Essa visão transforma profundamente a maneira como compreendemos a natureza. Durante muito tempo exaltamos a competição como principal motor da evolução. Entretanto, quando observamos os ecossistemas naturais, percebemos que a cooperação desempenha um papel igualmente fundamental. A sobrevivência depende da capacidade de estabelecer relações, compartilhar recursos e manter o equilíbrio da comunidade como um todo.

Talvez seja justamente por essa razão que o contato com a natureza produza efeitos tão profundos sobre nós. Diversas pesquisas científicas demonstram que a simples presença de áreas verdes pode reduzir os níveis de estresse, diminuir a pressão arterial, fortalecer o sistema imunológico e melhorar o bem-estar psicológico. Caminhar entre árvores, contemplar uma paisagem natural ou cuidar de um jardim não são apenas atividades agradáveis. São experiências que produzem efeitos mensuráveis sobre nosso organismo.

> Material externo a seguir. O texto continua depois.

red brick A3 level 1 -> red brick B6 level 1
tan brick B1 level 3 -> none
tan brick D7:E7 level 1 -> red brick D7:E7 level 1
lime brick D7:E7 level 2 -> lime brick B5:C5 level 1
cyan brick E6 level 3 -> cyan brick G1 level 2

Por muito tempo interpretamos esses benefícios apenas como uma consequência do descanso ou da beleza das paisagens. Hoje podemos enxergar algo mais profundo. Durante praticamente toda a história da nossa espécie, vivemos em íntimo contato com o mundo natural. Nossos sentidos, nosso corpo e nossa mente evoluíram em ambientes repletos de árvores, rios, montanhas e ciclos naturais. A separação radical entre o ser humano e a natureza é extremamente recente na escala da evolução.

Talvez por isso a natureza exerça sobre nós uma atração tão poderosa. Não se trata apenas de apreciar algo externo. Existe uma espécie de reconhecimento. Quando nos aproximamos de uma floresta, de um jardim ou de uma montanha, estamos nos aproximando das condições que moldaram nossa própria existência. De certa forma, estamos voltando para casa.

As plantas nos ensinam uma lição que o mundo contemporâneo parece ter esquecido. A vida não prospera através do isolamento. Nenhum ser vive sozinho. Tudo está conectado por uma rede de relações visíveis e invisíveis. O ar que respiramos, a água que bebemos, os alimentos que nos sustentam e até mesmo o equilíbrio do clima dependem da silenciosa atividade do mundo vegetal.

Talvez o maior ensinamento das plantas seja a humildade. Elas nos lembram que não somos os proprietários da Terra, mas participantes de uma comunidade muito mais ampla e antiga do que a nossa espécie. E que, ao cuidarmos da natureza, não estamos protegendo algo externo a nós. Estamos, na verdade, cuidando das condições que tornam possível a própria vida.

Ao observar uma árvore, não estamos diante de um objeto imóvel. Estamos diante de uma das mais bem-sucedidas formas de vida que este planeta já produziu. Uma forma de vida que há centenas de milhões de anos vem aperfeiçoando a arte da cooperação, da adaptação e da convivência. Talvez seja chegada a hora de começarmos a aprender com ela.